Focus on moulds


What is mould?

Mould is an umbrella term for a wide variety of microscopic organisms found virtually everywhere, indoors and outdoors, and common to most parts of the world. We should not talk about mould, but about moulds because their forms are so numerous.

Moulds are microorganisms, of the fungus family, which in order to develop they feed on substrates such as dust, food debris, wood, and require humidity and a little heat.

They are generally known for their action on food, for example, old bread that turns green, and they are appreciated in certain cheeses.

During their growth, moulds produce small pockets, the vesicles, which contain spores. It is these spores that can cause health problems.

Moulds reproduce thanks to their spores.
When mature, the blisters burst and spread the spores into the air nearby. Thus spores can be carried by air currents, wind or human or animal activities to a place that provides favourable conditions for their development: humidity, warmth and food. When these three conditions are combined, the moulds will settle and start to proliferate.

Detecting mould in your home.

No smoke without fire means no mouldy smell without mould, so smell is your first indicator to identify indoor air pollution by mould.
With habit it is sometimes difficult to notice the smell but an outside visitor can help you detect it.

In order to detect mould, it is therefore necessary to pay attention not only to odours but also to possible symptoms that the inhabitants of the house might develop. It is quite common for the presence of mould to be revealed following the development of symptoms that lead a third party, usually a doctor, to put the chip in your ear.  

It is also necessary to keep an eye out for signs of mould. Moulds come in a wide range of colours such as grey, white, black or green.
However, you can't necessarily see with the naked eye if you are contaminated by mould.
This is often because mould typically grows in places out of sight, behind furniture, woodwork, veneers, in dark corners and out of reach of your home, but be careful because there is mould that is invisible to the naked eye.

However, you can be certain that moisture is needed for their growth and that therefore in homes, damp rooms such as bathrooms, kitchens and basements are the first line of defence.

There are also professional environments that are more exposed to mould, such as agriculture, dairy work, forestry, baking, carpentry, greenhouse work or winemaking.

What are the symptoms of mould exposure?

The following is a list of symptoms that may be related to mould:

  •     Irritation, burning, redness, itching of the eyes.
  •     Irritation, burning sensation, throat secretions.
  •     Irritation, burning, congestion, bleeding or runny nose.
  •     Sneezing, coughing.
  •     Abnormal shortness of breath.
  •     Noisy breathing due to the flu or other conditions.
  •     Feeling of fever.
  •     Skin rashes such as rashes, pimples, patches.
  •     Unusual headaches.
  •     Nervousness, unexplained irritability.
  •     Frequent and severe memory loss.
  •     Disturbed concentration.
  •     Dizziness, fatigue.
  •     Insomnia, drowsiness.
  •     Unexplained muscular pains, decrease in physical capacities.

What are the consequences of exposure to mould?

As mentioned above, in order to reproduce, moulds emit spores that float in the air and it is these spores that can cause allergic reactions.

Risks of serious health problems are rare but they do exist.
Obviously, hypersensitive people are not equal in terms of vulnerability and the danger also depends on the degree of development and the type of mould involved - some moulds are mycotoxins that can have significant health effects.

Finally, be aware that chronic exposure to mould can be the cause of the development of asthma, particularly in young children and the elderly.

If you have mould in your home, there is a good chance that you will develop allergic reactions that will become chronic if you don't take action.

How can you protect yourself from mould?

No mould without humidity and as is often the case "In medio stat virtus" so a level of 40% to 60% is the ideal humidity level for a home.
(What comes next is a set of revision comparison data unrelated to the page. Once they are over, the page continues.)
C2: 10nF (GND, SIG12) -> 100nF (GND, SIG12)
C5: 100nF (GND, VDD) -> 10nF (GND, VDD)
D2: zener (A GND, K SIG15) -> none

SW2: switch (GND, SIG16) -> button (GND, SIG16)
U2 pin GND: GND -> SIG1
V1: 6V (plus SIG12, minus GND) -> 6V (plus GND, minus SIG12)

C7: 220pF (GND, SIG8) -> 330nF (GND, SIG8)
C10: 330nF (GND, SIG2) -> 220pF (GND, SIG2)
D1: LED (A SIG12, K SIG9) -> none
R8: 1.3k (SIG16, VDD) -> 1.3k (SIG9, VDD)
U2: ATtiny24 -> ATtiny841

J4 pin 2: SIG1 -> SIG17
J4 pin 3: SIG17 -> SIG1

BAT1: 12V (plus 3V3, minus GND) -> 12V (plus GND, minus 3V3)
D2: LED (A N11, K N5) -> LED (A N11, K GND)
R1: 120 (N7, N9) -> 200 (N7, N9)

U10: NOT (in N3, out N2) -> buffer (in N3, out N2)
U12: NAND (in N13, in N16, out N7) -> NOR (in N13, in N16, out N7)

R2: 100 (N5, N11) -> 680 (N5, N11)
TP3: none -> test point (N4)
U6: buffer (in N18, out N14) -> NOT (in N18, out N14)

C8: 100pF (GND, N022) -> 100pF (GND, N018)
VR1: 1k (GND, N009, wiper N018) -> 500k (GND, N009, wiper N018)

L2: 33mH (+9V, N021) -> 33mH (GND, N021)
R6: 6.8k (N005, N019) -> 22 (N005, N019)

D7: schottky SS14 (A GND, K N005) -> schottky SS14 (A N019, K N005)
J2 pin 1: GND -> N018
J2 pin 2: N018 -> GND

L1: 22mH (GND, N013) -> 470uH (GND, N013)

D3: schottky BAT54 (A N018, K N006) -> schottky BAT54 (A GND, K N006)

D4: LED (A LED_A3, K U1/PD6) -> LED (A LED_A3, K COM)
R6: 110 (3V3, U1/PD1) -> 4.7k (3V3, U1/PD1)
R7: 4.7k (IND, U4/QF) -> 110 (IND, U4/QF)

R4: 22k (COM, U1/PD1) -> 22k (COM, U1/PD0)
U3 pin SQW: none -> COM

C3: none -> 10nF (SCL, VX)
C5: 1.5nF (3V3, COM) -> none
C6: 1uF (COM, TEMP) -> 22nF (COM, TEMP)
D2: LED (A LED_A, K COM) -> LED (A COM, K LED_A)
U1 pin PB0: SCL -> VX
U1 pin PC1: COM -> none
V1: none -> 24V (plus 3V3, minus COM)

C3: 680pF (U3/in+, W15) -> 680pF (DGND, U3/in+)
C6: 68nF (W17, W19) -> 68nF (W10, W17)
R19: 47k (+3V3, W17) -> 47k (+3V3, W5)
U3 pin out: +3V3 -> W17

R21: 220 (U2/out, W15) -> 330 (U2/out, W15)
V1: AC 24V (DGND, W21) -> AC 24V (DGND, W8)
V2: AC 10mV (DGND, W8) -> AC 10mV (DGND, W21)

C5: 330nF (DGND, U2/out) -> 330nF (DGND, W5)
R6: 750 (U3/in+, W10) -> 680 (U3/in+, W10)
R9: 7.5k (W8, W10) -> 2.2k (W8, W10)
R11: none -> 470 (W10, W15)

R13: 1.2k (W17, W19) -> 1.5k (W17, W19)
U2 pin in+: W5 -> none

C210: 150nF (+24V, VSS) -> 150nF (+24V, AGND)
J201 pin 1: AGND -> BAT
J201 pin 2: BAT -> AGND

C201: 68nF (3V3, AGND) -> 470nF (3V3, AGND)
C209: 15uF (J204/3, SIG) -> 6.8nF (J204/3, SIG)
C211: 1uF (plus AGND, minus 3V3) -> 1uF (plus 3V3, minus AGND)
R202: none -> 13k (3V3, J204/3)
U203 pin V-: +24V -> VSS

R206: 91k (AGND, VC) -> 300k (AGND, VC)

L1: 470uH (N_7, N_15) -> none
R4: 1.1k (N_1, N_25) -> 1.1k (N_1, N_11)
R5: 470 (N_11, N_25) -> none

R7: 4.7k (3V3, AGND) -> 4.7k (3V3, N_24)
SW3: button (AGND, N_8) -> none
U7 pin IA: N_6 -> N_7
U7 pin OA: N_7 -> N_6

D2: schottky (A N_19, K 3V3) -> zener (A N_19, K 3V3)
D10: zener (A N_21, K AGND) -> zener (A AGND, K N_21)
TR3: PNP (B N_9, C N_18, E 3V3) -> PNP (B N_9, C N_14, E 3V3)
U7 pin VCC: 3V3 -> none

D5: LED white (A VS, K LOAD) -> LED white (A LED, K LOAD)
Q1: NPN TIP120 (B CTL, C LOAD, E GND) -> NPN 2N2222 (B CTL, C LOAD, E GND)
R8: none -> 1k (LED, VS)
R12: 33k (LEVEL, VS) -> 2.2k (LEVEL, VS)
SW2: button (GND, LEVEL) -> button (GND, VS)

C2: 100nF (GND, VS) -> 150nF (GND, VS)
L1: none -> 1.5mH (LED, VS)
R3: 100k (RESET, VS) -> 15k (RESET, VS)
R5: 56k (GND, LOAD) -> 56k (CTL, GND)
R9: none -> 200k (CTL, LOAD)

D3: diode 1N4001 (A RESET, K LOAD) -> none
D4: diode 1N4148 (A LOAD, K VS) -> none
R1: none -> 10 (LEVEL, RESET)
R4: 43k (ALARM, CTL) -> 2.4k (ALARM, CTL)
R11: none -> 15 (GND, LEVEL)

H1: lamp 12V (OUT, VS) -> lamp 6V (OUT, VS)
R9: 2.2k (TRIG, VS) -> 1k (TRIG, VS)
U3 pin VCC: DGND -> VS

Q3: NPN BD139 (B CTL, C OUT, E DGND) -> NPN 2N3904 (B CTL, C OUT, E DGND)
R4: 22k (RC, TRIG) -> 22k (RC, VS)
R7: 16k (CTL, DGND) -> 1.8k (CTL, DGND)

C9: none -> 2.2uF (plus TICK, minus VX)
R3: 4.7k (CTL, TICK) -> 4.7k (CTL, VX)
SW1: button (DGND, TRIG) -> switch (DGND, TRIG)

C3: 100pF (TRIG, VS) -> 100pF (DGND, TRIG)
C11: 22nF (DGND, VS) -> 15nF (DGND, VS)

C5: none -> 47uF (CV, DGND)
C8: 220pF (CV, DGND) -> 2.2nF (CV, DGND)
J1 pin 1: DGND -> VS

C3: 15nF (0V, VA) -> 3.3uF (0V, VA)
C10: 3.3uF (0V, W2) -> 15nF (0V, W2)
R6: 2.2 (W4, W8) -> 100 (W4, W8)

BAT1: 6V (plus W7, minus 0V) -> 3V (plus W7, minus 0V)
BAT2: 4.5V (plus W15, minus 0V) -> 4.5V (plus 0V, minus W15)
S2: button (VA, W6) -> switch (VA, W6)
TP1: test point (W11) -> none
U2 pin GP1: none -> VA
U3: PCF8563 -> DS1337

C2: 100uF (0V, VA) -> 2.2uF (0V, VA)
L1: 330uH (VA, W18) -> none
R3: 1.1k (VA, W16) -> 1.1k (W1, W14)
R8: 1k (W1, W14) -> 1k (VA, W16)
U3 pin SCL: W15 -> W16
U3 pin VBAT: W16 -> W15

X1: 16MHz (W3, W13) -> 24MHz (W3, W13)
To maintain this level you can control it with a humidimeter or hygrometer. If the indoor humidity level exceeds 60% you enter a configuration conducive to the development of mould.

Adjust the temperature of your heating system in winter or invest in a dehumidifier. By controlling the humidity level you can control mould.

Obviously in the event of flooding or water leakage, mould will grow quickly, which can be very harmful as the leak in question often goes undetected for a long time.

A few simple tips to prevent mould growth.

  •     Install a dehumidifier, preferably in the basement if you have one, to keep the humidity level under control.
  •     Check the humidity level with a hygrometer. Connected sensors can also provide this information.
  •     Check, clean or replace your air filters on a regular basis.
  •     Make sure that your gutters and downspouts are properly cleaned and that water does not get on the walls of the house.
  •     Dry your floors and tiles well after cleaning.
  •     Look closely at porous materials such as paper, mineral wool, carpets, plasterboard, or acoustic tiles, which are all breeding grounds for mould and mildew.